Google scans some 60 trillion Web pages to index information for the hundreds of millions of queries it receives each day. Now, according to the European Union’s highest court, users there have the right to ask Google to forget any bits about them that they would prefer the world not remember.

It’s a provocative approach to a legitimate problem. Still, the best response to this decision may be: Good luck with that, EU.

The ruling involves a Spanish man whose house was auctioned in 1998 to satisfy unpaid debts. He asserted that the issue had been resolved and that Google’s search engine should no longer bring up links to newspaper items mentioning the auction whenever someone looks up his name.

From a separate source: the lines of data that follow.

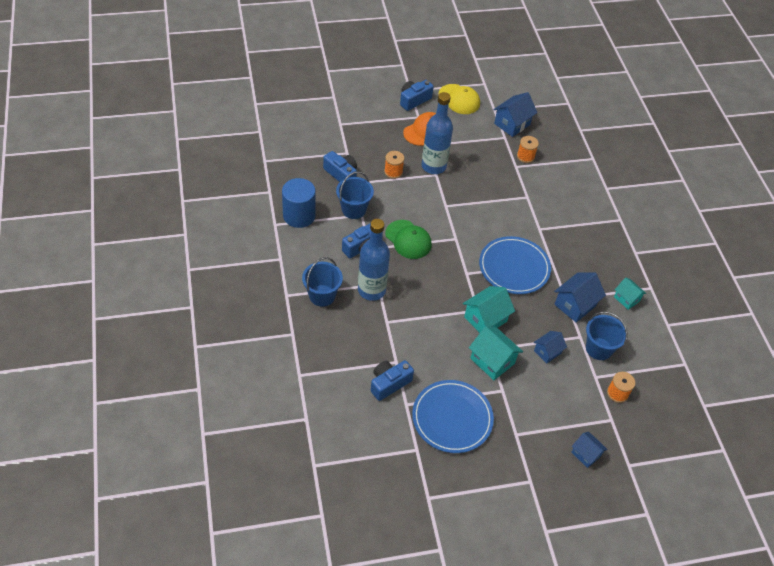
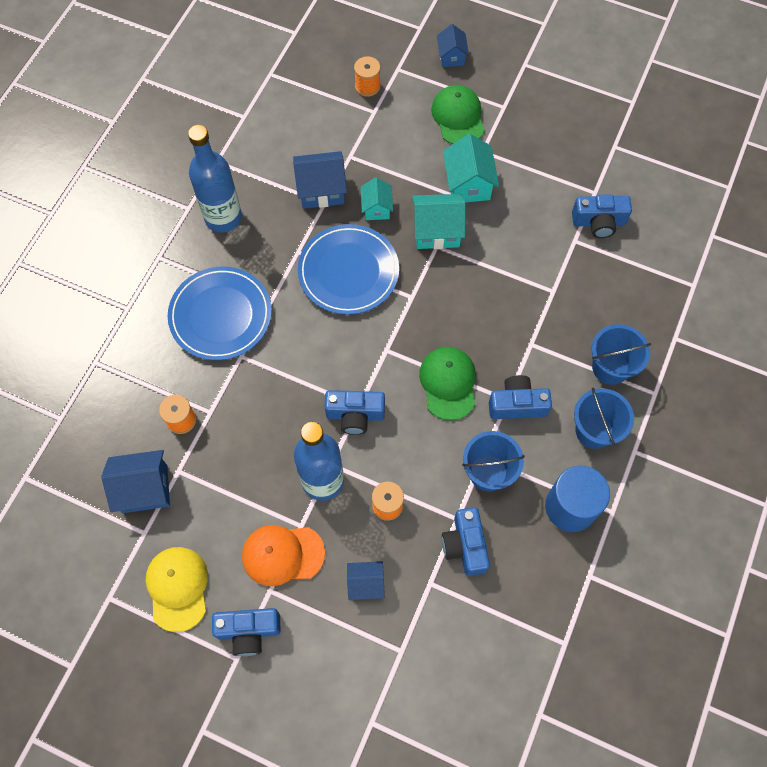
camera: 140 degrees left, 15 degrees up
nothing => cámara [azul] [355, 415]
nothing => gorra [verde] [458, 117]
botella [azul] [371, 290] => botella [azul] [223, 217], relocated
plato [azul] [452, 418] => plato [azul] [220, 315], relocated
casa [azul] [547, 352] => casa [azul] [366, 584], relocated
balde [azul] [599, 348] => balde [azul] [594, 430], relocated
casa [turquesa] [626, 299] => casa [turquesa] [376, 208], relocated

The European Court of Justice agreed. Under current data-protection laws, it said, Europeans already had a right to be forgotten, and consumers could demand that search engines remove links to information that is “inadequate, irrelevant or no longer relevant,” except in cases of significant public interest.

This approach threatens free speech. It will place an arbitrary, costly imposition on search-engine companies. And such a sweeping right could potentially deprive the public of useful information.

All that said, this is a clarifying debate. Plenty of ordinary folks who have gone through tough times simply want to move on, without the worst episodes of their lives remaining the top hit in a Google search. In other words, the European public is increasingly alarmed.

Divining a “right to be forgotten” isn’t the smartest way to respond to such alarm. But make no mistake: The alarm is real. Maybe the EU’s grand experiment in protecting privacy will yield lessons for the rest of the world.